Faktor-faktor tersebut menurut penulis sangat relevan jika dikaitkan dengan
penjatuhan pidana terhadap tindak pidana penyalahgunaan narkotika. Apabila seorang
hakim mempunyai sikap yang apriori, emosional, atau arogansi, maka dapat saja
penjatuhan pidananya diperberat. Namun apabila seoarang hakim mempunyai sikap yang
arif dan bijaksana, maka hakim tersebut akan mempertimbangkan banyak faktor, terutama
dari sisi nilai sosial dan nilai kemanusiaan, dapat menyebabkan hakim menjatuhkan
pidana yang dapat meringankan terdakwa.
Sikap terdakwa yang sopan, masa depan terdakwa yang masih panjang, serta
penyebab terdakwa melakukan tindak pidana atau penyalahgunaan narkotika tentu
dijadikan sebagai dasar pertimbangan tersendiri oleh hakim. Seorang terdakwa yang baru
pertama kali dihukum akibat salah pergaulan, tentu penjatuhan sanksinya akan berbeda
dengan seorang terdakwa yang telah berulang kali dihukum.
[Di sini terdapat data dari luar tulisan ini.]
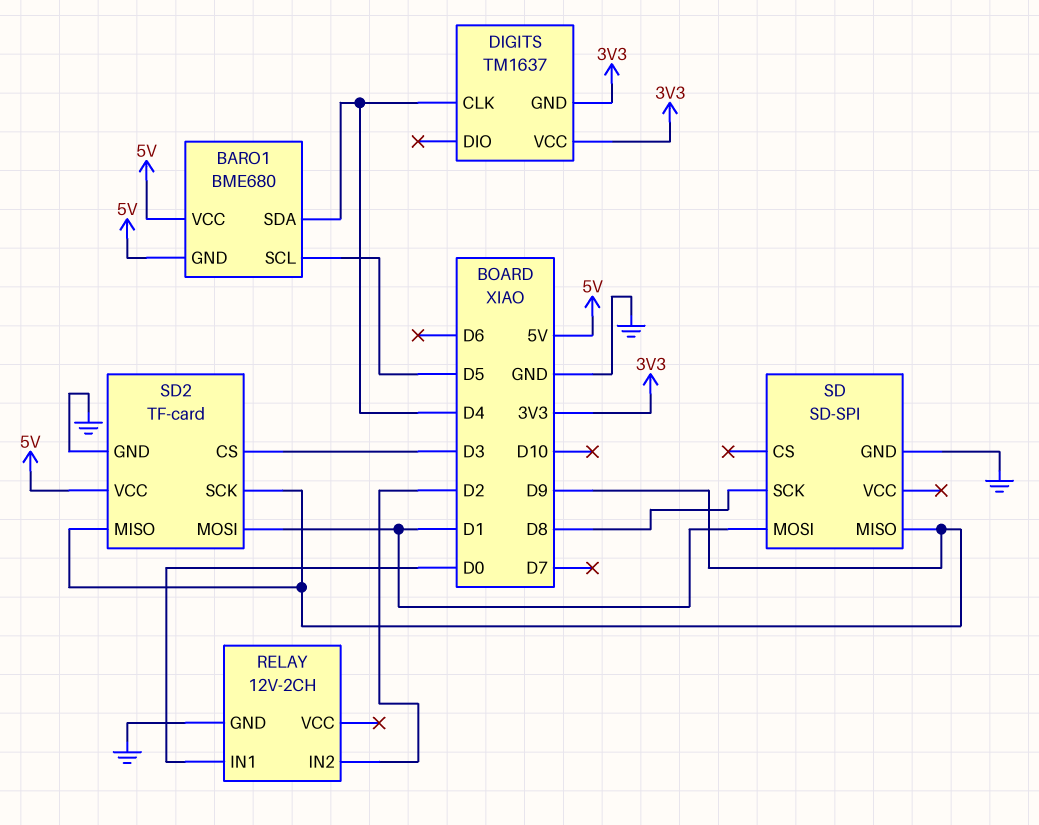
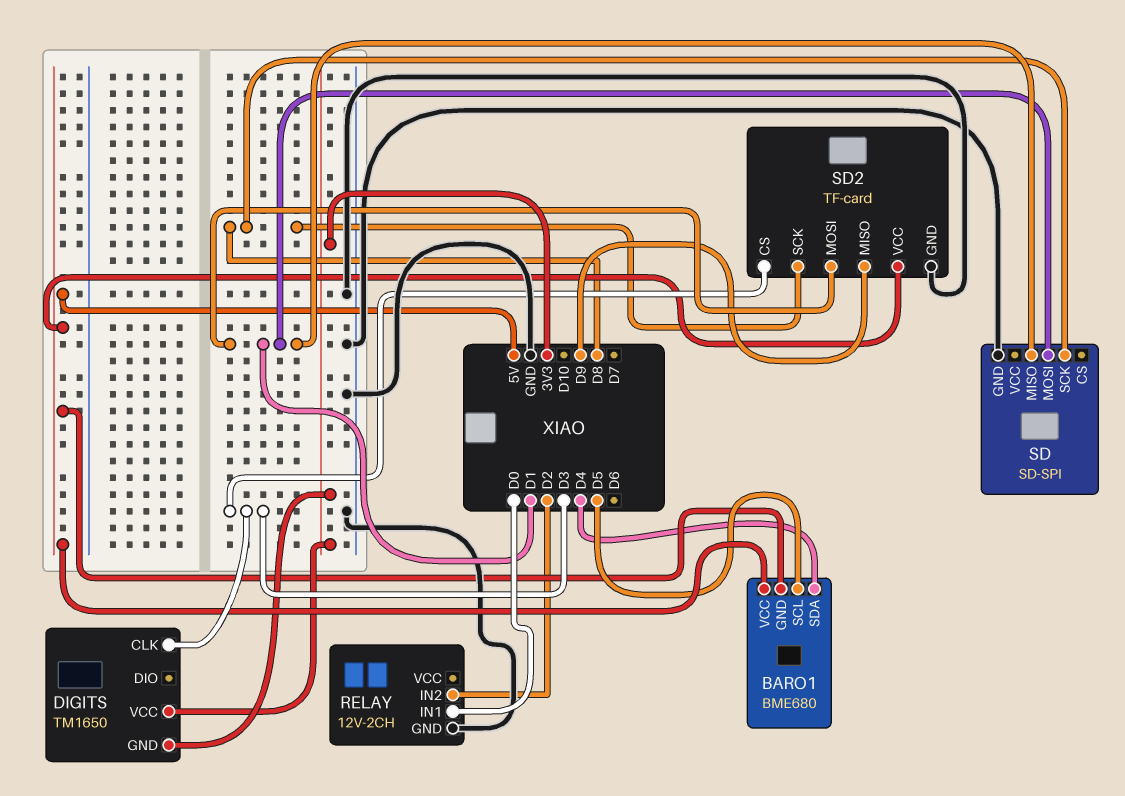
DIGITS: TM1637 -> TM1650
DIGITS pin CLK: D4 -> D3
SD pin MISO: D9 -> D1
SD2 pin SCK: D9 -> D8

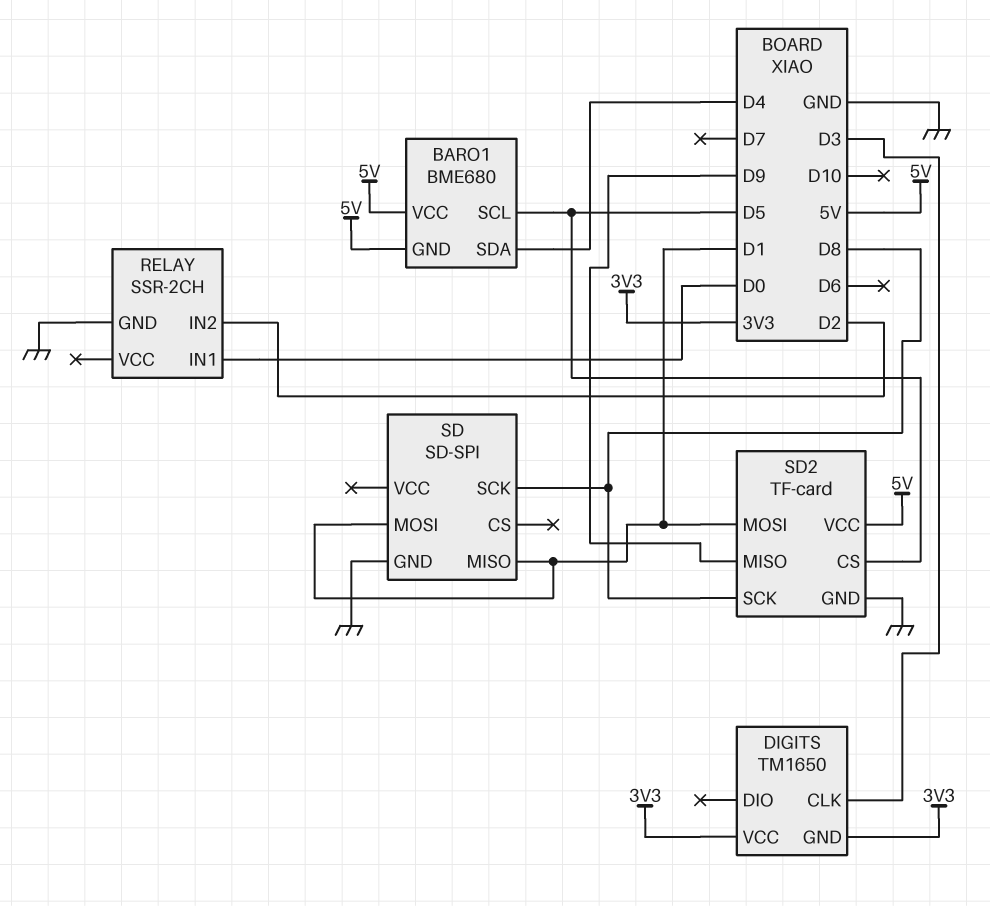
RELAY: 12V-2CH -> SSR-2CH
SD2 pin CS: D3 -> D5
Seorang terdakwa yang baru
pertama kali dihukum dan dijatuhi hukuman yang meringankan terdakwa oleh hakim, maka
hakim mempunyai penilaian bahwa tingkah laku terdakwa masih dapat diperbaiki.
Sekalipun terikat pada suatu sistem yang ketat namun hakim dan peradilan tidak
identik dengan mesin peradilan yang dapat bekerja secara sistematis atau mekanis dalam
menyelesaikan perkara. Alasan sebenarnya sangat jelas dan sederhana, pertama karena
hakim adalah manusia yang dapat bekerja dengan akal budinya, sehingga dalam
menyelesaikan suatu perkara tidak cukup hanya mengandalkan daya pikir dan
keterampilan dalam mengoperasionalisasikan hukum, namun juga berlandaskan moral
yang muncul dari hati nuraninya.
Kasus yang bervariasi dapat berpengaruh terhadap putusan hakim, namun hal ini tentu
saja masih tergantung dari banyak faktor, seperti situasi, dan kondisi masyarakat, sistem
pengawasan dan lain-lainnya. Faktor lain yang paling menentukan adalah sikap dari hakim
itu sendiri dalam mengadapi kasus-kasus tersebut.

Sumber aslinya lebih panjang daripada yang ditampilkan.